Familiares de Antonio Gómez, quien se encuentra recluido en el penal de “El Amate”, solicitan a las autoridades que su caso sea revisado a fin de que pueda alcanzar su libertad.
Marcelina González Cruz, madre del hombre que acumula 20 años en la prisión, pide que se tome en cuenta su pesar, pues sólo ruega poder ver a su hijo libre, ya que es una mujer de avanzada edad.
Lo que su vástago ha aceptado es que una noche del año 2001 salió de una cantina de la colonia Patria Nueva y abordó un taxi junto a dos sujetos, pero de manera repentina sus acompañantes comenzaron a agredir al conductor y tras golpearlo lo dejaron abandonado.
Antonio fue obligado a manejar la unidad por sus compañeros y sólo él fue capturado, para después ser llevado al extinto penal de Cerro Hueco.
Tres años más tarde fue trasladado al penal de Copainalá, acusado del robo de vehículo y por las lesiones al taxista, por lo cual su condena fue fijada en 18 años.
Luego de algunas semanas en el encierro, Antonio Gómez fue acusado de un homicidio que asegura no cometió, ni si quiera participó, y en el que los testigos no lo señalaron a él, sin embargo, los responsables fueron quienes lo involucraron en el robo del taxi.
Los acusados lo señalaron a él, en medio de una serie de torturas y engaños por parte de quienes los detuvieron.
Hace cuatro años las autoridades otorgaron la libertad a los dos sujetos que estaban recluidos por los mismos delitos de los que se le acusa a Antonio, por lo que sus familiares no logran entender el motivo por el cual sigue preso.
En el año 2008, Antonio recurrió a todas las opciones posibles para recuperar su libertad: una apelación, un amparo y nada logró solucionar su situación, incluso su condena no se atenuó.
Hoy purga una sentencia de 36 años preso en el Centro de Reinserción Social para Sentenciados No. 14 “El Amate”, en el municipio de Cintalapa.

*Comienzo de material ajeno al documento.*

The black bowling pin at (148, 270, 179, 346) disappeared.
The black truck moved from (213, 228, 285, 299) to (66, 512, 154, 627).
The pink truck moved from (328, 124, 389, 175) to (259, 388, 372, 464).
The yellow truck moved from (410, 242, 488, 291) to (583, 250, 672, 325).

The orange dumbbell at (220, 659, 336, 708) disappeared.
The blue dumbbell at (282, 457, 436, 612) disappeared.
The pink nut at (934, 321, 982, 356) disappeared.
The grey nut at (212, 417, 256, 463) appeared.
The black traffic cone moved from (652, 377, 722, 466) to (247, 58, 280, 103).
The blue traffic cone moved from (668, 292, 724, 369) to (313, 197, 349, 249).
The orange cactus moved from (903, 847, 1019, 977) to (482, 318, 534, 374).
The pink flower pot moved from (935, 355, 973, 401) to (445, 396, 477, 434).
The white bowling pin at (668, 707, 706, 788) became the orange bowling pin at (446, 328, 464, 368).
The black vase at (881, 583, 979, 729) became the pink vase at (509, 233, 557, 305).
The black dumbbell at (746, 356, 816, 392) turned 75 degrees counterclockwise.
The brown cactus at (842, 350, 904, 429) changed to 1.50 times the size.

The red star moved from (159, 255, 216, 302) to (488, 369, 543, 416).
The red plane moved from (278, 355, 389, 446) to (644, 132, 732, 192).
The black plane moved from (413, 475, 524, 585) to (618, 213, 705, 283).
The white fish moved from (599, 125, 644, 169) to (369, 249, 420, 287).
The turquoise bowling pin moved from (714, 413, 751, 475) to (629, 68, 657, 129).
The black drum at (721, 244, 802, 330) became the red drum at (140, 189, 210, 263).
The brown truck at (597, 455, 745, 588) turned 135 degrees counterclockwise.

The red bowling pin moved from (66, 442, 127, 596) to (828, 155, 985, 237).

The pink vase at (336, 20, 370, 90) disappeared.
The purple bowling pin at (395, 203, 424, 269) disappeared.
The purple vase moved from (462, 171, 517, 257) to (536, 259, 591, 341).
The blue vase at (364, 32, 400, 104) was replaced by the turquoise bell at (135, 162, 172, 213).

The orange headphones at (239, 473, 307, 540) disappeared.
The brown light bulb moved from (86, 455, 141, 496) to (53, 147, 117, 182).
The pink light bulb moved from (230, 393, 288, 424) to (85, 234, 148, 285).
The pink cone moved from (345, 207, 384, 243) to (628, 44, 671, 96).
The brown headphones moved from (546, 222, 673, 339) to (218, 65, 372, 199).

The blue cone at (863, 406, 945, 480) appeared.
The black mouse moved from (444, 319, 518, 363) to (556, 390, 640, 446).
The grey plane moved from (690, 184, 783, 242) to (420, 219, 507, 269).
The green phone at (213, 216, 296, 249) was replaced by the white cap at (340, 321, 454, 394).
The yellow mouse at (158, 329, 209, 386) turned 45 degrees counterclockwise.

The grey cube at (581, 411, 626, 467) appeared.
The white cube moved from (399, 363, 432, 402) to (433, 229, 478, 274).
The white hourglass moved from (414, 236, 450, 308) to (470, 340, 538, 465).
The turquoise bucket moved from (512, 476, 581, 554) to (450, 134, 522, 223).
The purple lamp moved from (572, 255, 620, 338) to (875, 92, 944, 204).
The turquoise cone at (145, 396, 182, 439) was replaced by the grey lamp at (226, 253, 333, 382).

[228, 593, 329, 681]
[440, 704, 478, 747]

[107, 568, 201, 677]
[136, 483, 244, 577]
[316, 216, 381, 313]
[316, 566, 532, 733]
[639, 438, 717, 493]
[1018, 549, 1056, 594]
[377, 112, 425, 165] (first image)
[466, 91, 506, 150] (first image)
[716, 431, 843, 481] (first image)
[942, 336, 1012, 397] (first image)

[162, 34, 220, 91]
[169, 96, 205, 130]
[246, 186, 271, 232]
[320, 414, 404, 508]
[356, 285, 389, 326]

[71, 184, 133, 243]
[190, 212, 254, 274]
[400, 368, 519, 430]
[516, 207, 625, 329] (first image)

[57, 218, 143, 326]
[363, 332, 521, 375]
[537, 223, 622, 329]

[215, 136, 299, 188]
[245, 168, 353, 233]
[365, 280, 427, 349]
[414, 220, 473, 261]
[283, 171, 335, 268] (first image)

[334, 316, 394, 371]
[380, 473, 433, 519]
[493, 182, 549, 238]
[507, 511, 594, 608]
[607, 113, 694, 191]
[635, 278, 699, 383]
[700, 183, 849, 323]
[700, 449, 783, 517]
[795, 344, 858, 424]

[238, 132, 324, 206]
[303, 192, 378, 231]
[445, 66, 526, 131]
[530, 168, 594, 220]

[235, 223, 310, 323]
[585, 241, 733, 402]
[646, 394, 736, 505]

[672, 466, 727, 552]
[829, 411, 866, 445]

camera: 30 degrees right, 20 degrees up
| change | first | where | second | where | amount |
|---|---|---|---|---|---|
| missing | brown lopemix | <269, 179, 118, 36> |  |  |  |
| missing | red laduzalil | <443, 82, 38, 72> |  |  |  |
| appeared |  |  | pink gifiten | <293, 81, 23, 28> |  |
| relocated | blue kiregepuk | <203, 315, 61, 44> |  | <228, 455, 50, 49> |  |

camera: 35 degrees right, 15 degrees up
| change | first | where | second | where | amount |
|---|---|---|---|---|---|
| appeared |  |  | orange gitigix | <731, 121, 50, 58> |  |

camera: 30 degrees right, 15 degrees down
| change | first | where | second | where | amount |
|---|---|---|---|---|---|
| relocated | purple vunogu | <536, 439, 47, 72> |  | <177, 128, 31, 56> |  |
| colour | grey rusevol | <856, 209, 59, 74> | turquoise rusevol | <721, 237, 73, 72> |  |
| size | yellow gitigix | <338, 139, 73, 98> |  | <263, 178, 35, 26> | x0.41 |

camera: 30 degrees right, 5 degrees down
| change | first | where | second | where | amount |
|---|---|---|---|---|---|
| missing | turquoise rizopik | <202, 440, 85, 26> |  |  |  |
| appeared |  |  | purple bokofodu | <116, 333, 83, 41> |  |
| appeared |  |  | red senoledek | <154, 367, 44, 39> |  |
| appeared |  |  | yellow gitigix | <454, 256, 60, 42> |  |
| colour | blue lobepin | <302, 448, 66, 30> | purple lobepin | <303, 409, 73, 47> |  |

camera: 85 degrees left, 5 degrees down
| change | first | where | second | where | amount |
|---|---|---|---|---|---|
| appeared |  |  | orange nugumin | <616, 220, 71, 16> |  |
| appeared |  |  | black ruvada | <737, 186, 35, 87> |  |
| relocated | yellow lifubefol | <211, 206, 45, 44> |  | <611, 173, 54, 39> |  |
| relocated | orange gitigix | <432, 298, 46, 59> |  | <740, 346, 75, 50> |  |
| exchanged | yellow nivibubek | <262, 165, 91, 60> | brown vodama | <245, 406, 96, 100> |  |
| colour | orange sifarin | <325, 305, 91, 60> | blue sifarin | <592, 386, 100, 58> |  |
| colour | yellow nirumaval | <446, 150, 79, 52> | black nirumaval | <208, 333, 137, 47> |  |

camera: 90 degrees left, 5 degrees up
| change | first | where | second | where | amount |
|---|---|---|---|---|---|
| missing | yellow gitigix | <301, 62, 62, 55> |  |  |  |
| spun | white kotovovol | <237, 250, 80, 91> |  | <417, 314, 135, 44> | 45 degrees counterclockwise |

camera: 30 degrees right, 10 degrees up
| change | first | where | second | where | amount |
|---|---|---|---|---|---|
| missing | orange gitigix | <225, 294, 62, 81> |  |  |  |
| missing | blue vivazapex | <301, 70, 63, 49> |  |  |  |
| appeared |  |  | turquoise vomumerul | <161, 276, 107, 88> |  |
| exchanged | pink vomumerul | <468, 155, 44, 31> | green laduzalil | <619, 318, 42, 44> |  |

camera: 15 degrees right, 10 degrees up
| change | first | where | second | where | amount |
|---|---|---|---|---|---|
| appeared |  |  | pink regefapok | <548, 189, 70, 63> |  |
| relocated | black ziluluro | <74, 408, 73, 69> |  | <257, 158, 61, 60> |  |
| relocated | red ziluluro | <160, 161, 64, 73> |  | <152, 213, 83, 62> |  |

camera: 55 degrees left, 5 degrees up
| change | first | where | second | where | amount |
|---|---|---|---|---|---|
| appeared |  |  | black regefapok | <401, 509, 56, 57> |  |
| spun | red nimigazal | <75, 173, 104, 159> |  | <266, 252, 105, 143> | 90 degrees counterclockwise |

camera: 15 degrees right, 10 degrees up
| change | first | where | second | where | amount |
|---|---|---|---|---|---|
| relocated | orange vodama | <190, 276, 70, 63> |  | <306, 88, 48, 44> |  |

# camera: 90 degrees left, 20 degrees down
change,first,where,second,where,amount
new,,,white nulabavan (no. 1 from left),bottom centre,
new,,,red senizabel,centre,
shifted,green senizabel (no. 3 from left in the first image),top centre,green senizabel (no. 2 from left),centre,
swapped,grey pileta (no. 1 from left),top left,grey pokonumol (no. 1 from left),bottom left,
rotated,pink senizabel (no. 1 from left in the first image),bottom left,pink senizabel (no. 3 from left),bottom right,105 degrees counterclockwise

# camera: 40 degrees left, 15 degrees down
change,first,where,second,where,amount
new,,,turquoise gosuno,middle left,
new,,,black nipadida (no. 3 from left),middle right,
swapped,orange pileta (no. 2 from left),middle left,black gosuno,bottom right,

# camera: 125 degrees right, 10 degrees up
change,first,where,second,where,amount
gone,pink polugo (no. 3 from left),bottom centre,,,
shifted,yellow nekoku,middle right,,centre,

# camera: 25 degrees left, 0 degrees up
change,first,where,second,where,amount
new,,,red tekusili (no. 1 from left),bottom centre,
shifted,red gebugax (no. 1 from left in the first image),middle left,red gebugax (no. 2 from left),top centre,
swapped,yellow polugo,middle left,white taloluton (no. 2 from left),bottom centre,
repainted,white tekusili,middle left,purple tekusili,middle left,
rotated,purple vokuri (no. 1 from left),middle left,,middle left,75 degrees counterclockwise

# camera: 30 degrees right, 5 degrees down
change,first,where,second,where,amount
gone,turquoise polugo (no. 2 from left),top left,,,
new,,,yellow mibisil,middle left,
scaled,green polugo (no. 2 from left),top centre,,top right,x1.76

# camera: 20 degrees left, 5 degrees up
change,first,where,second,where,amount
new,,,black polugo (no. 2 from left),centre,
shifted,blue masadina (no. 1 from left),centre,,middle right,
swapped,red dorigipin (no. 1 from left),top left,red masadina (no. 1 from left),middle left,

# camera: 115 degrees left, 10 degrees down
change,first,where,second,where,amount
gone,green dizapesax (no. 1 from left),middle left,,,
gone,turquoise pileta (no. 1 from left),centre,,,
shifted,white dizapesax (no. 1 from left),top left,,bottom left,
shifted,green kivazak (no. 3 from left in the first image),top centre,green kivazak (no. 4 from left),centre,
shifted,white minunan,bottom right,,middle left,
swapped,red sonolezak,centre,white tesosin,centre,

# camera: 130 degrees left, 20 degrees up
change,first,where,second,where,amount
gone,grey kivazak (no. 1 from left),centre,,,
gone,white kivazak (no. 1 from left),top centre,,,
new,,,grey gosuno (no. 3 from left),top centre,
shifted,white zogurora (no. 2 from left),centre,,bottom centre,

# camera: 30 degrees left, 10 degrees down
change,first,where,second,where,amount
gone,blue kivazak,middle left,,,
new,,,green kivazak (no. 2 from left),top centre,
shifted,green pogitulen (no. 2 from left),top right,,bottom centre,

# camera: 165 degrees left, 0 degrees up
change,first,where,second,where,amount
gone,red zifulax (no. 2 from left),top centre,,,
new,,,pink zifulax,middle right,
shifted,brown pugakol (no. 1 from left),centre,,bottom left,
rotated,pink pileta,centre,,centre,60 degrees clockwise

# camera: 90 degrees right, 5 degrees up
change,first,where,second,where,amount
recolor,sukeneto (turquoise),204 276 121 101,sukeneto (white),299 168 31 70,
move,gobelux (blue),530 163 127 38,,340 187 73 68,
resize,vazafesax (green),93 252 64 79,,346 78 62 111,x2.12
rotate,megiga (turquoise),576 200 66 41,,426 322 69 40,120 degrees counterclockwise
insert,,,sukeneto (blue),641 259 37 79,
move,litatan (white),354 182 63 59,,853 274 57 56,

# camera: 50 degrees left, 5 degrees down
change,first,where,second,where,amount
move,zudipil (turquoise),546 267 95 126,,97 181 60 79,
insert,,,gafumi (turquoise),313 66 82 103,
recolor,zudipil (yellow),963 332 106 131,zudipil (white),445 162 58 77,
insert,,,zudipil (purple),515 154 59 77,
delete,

Marcelina González comenta que poco a poco ha dejado de visitar a su hijo, incluso el encierro le ha cobrado la separación de su segunda esposa y la lejanía de al menos tres de sus cuatro hijos.
En el tiempo que lleva, ellos han crecido y aún recibe un poco de apoyo de una de sus hijas, pero cada vez es más difícil ayudarlo, pues ella cuenta con una familia a la cual debe sostener.
La señora Marcelina exige que la justicia llegue al caso de su hijo, puesto que asegura que él no cometió el homicidio del que se le culpa, y en caso de que así hubiera sido, no hay una explicación clara del por qué los acusados de la complicidad están libres pero no su hijo.